One of our teachers was tellin' us that in Norway the apartments are way nice as far as staying warm. When you turn on the heater it gives instant heat! The floors are also heated which is pretty much better than what we have here haha.. I think they live fairly well over there :)
We got flight plans!! So my flight leaves at 8:30 am Monday morning. We have to meet in the travel office at 5 am that morning! I'll try and call from the SLC airport but i don't know how much time I'll have.. but in JFK airport we have a 3 hour layover so I'll call from there. Then we fly from there to Austria then to Oslo! I don't think I'll be calling from Austria haha but I'll be calling again in a few weeks for Christmas :)

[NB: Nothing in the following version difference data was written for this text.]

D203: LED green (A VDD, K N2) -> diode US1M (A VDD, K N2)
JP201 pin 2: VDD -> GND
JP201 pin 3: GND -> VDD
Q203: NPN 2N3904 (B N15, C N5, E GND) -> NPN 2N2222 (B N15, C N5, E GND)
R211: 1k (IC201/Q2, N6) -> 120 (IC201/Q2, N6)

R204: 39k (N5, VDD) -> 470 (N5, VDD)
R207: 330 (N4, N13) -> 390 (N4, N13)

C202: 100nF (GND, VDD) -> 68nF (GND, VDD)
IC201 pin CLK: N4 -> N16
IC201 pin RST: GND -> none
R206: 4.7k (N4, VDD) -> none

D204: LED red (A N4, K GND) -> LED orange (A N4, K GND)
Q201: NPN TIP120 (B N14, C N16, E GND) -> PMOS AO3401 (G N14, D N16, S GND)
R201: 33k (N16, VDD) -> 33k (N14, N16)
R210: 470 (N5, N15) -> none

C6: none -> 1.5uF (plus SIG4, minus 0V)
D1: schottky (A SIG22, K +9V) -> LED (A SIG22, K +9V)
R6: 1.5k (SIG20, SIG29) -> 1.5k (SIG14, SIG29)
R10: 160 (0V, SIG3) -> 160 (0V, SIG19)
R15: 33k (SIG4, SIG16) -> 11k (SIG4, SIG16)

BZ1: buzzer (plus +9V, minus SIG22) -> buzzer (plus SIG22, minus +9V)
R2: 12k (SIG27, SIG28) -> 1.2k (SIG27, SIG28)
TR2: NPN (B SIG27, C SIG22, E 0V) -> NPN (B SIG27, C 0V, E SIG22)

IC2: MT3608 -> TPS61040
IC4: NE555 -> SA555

I am so excited to go to Norway! Both of our teachers have been bringing pictures and telling us about all their experiences they had there. It just makes me want to be there and meet all the people! Everyday I gain a stronger testimony in knowing that Norway is exactly where I'm supposed to serve. It all just feels/sounds so right it's great!
Yesterday was kinda weird cuz I've had many deja vu's here before but never as many as yesterday. I think it's one of my favorite things to be sitting listening to someone talk or be reading/ pondering and feel like "I've seen this before" or "I've been here before." It's kinda like a testimony that I'm making the right decisions and I'm at the right place in my life.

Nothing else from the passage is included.